Contrary to my previous post why you shouldn’t pre-order ‘Resident Evil II,‘ I’m dedicating this post for a completely different reason. See, in a world where nobody really knows how the final game is going to turn out, pre-ordering is risky business. But if ‘CAPCOM‘ has done something right since ‘Resident Evil II‘ hit the ‘Steam‘ store, it’s to allow demos.
What is a Demo?
Starting from the very basics. What is a demo? A demo, is essentially a shortened version of a game that introduces the player to the core mechanics, game play and story of the full game. A demo is a great way for the fan and player-base to see how much they actually like the game before pre-ordering or purchasing it. Back in the day, developers pretty much always introduced a demo a week or two before their game officially launches in the store. For whatever reason, the practice has been neglected and abandoned today.

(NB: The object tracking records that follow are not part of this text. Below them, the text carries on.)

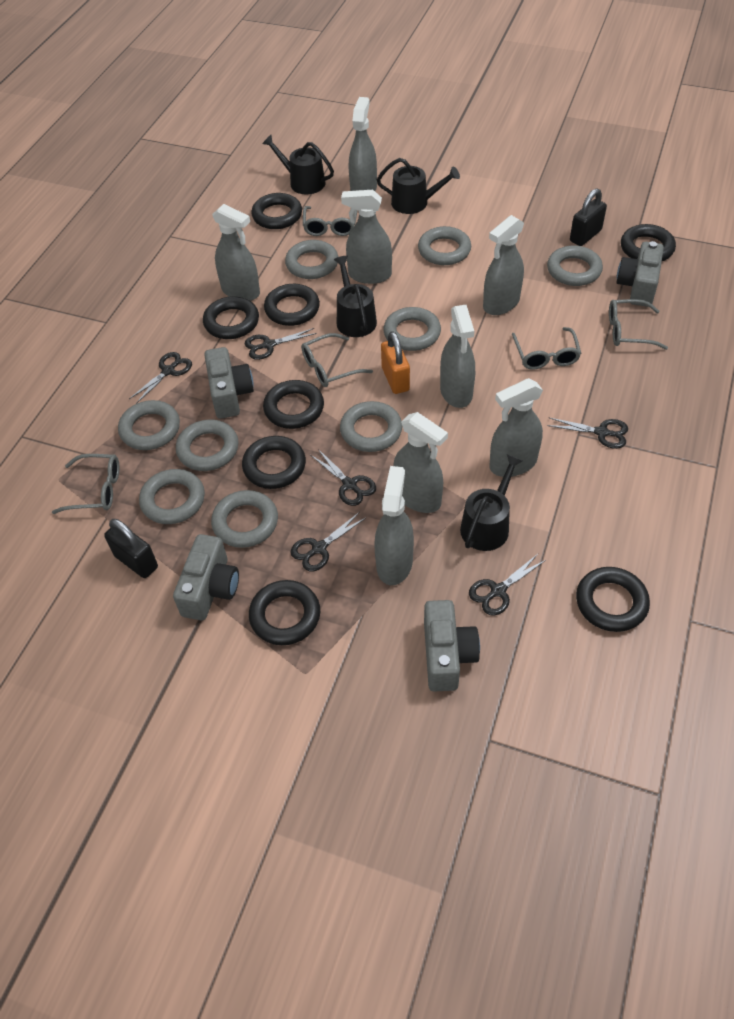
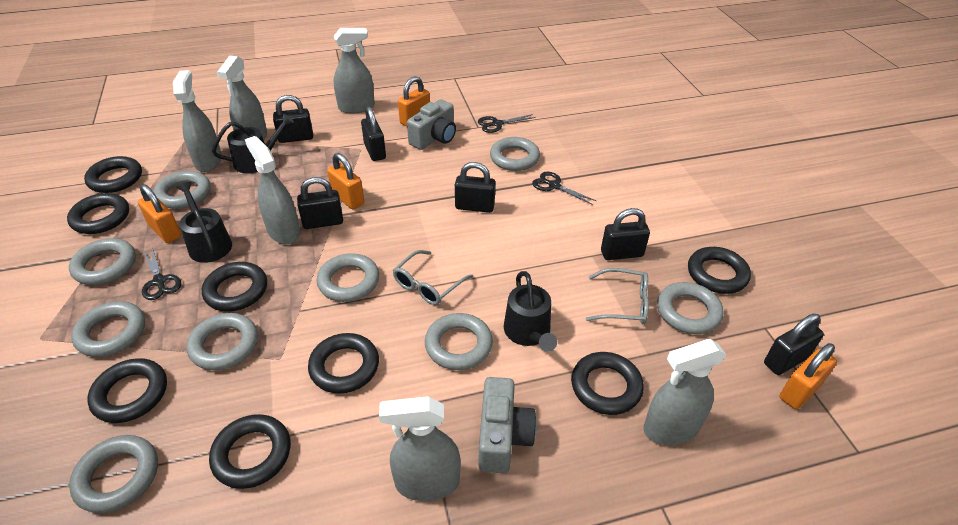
black padlock: 2 -> 6
black scissors: 6 -> 3
black watering can: 4 -> 3
grey camera: 4 -> 2
grey glasses: 5 -> 2
grey spray bottle: 8 -> 6
orange padlock: 1 -> 4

I liked it! Definitely keeping my pre-order… But I feel like part of the problem. Couldn’t resist the sweet Leon statue that comes with the collector’s edition.
More on Demos
Assume that someone wants to purchase an unreleased game, much like ‘Resident Evil II.‘ Suppose that said individual has no experience or has not played the game, because how could he? It’s unreleased after all. Suppose that said individual decides to get the game anyway. He purchases ‘Resident Evil II‘ from the ‘Steam‘ store and 3 seconds into the game, he / she already dislikes it. In fact, he / she hates it. And guess what? Now that’s $35 wasted. Imagine the trouble a “demo” could’ve saved.
For the People
Allowing the player and fan-base to play a 30-minute demo of the game really impacts it’s overall performance during the launch date. As a developer, you might want as much people hyped about your game as possible, and as a player, you might want to know everything there is to be known about a game before purchasing it. With demos, you can essentially kill two birds with one stone, and I really, genuinely don’t know why they aren’t used in the gaming industries so much any more.See, if I were to consider buying a game, I’d watch the trailer, read reviews, but most importantly, consider actually playing a piece of the game first because otherwise, why would I waste my money on something that I’m not sure I would like. I think I can safely say that as a gamer, if we really love a game just by playing its demo, our money is going to the game on its launch.